En criterios objetivos —tiempo de actividad, descentralización de validadores, ausencia declarada de una parte controladora, madurez del ecosistema— Ethereum hoy parece razonablemente más fuerte que Algorand, Cardano o Hedera en un punto comparable de sus historias, y la Fundación Ethereum ha construido su caso alrededor de exactamente las razones por las que esos proyectos fracasaron. Pero la verdadera pregunta no es si Ethereum está listo. Es si los gobiernos están dispuestos a confiarle a un libro mayor público lo que hoy vive en bases de datos cerradas.

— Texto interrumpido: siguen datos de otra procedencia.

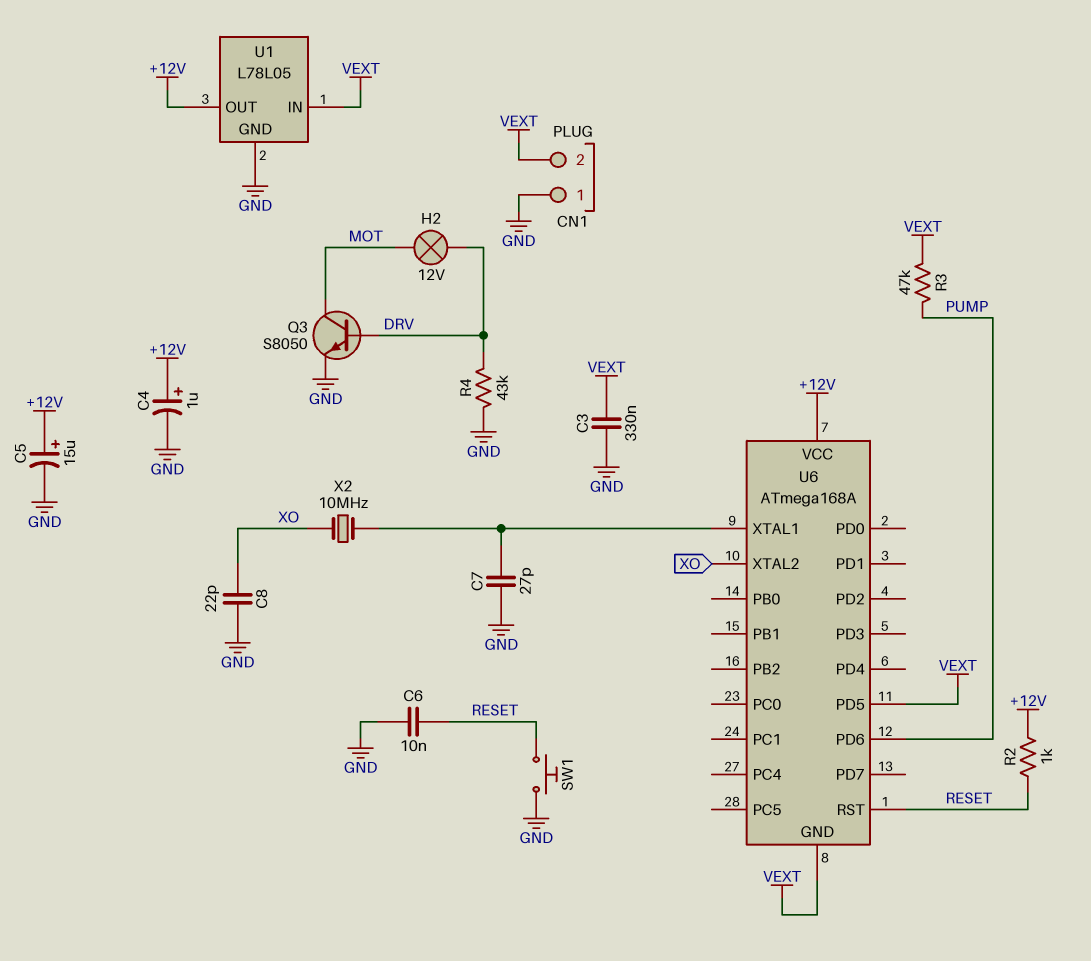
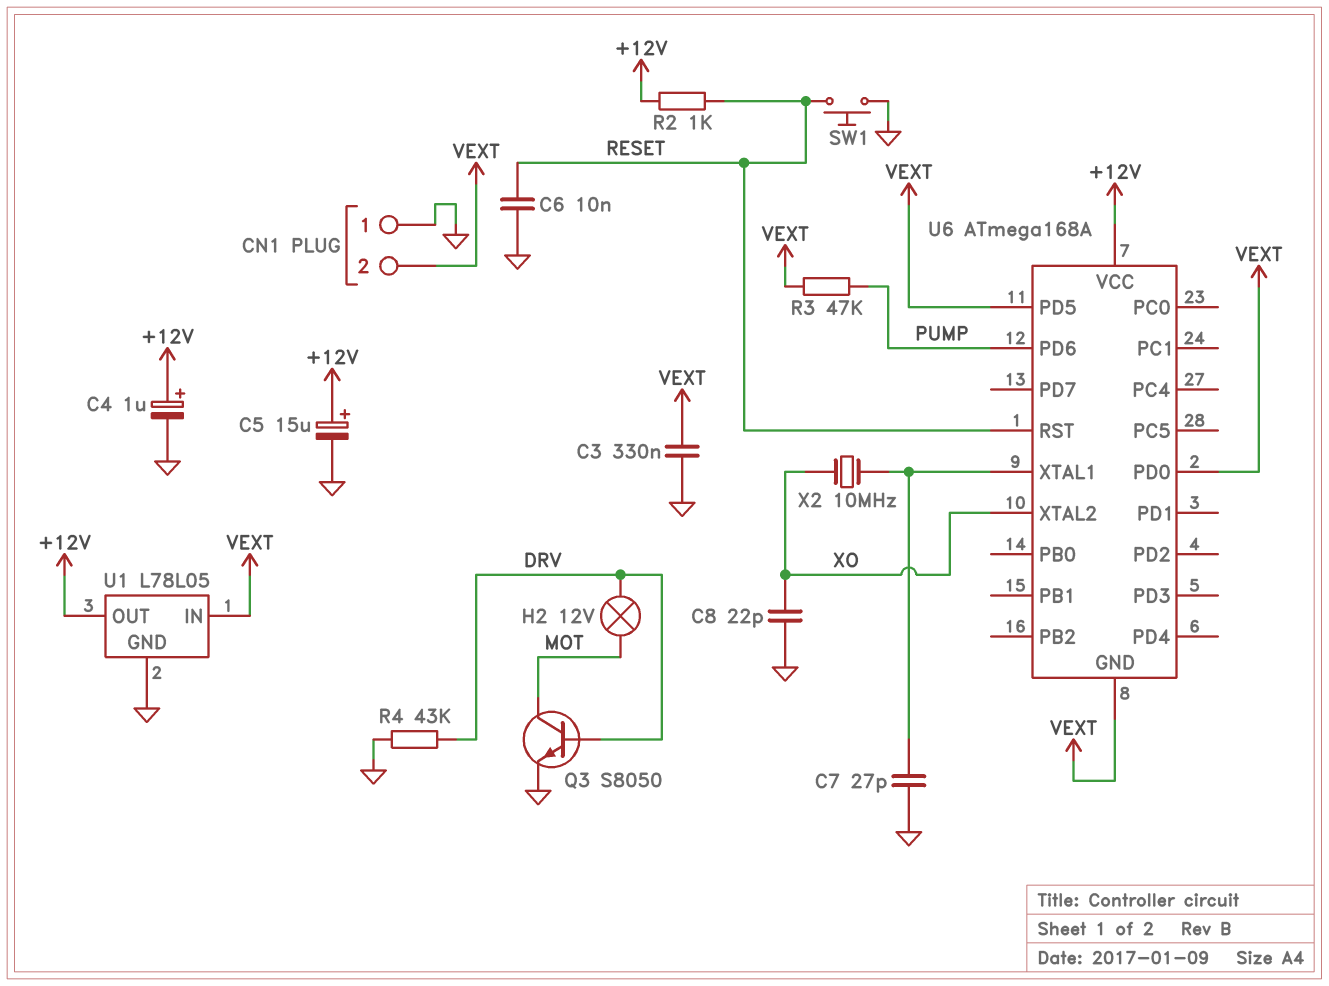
U6 pin PD0: none -> VEXT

Los usuarios ordinarios realmente sí eligen entre blockchains: algunos prefieren Bitcoin, otros Ethereum, otros Cardano, Algorand, e incluso Hedera. No estoy bromeando: en rabbit.io, intercambiar HBAR por stablecoins u otras criptomonedas no es nada raro. Pero para los gobiernos, probablemente haya poca diferencia real entre las soluciones disponibles en el ecosistema de Ethereum, el de Bitcoin o el de cualquier otra blockchain. Lo que realmente les importa es cuánto poder retiene el propio Estado sobre el registro. Y es difícil ver hoy qué tiene Ethereum para ofrecer a los gobiernos en ese aspecto que lo distinga claramente.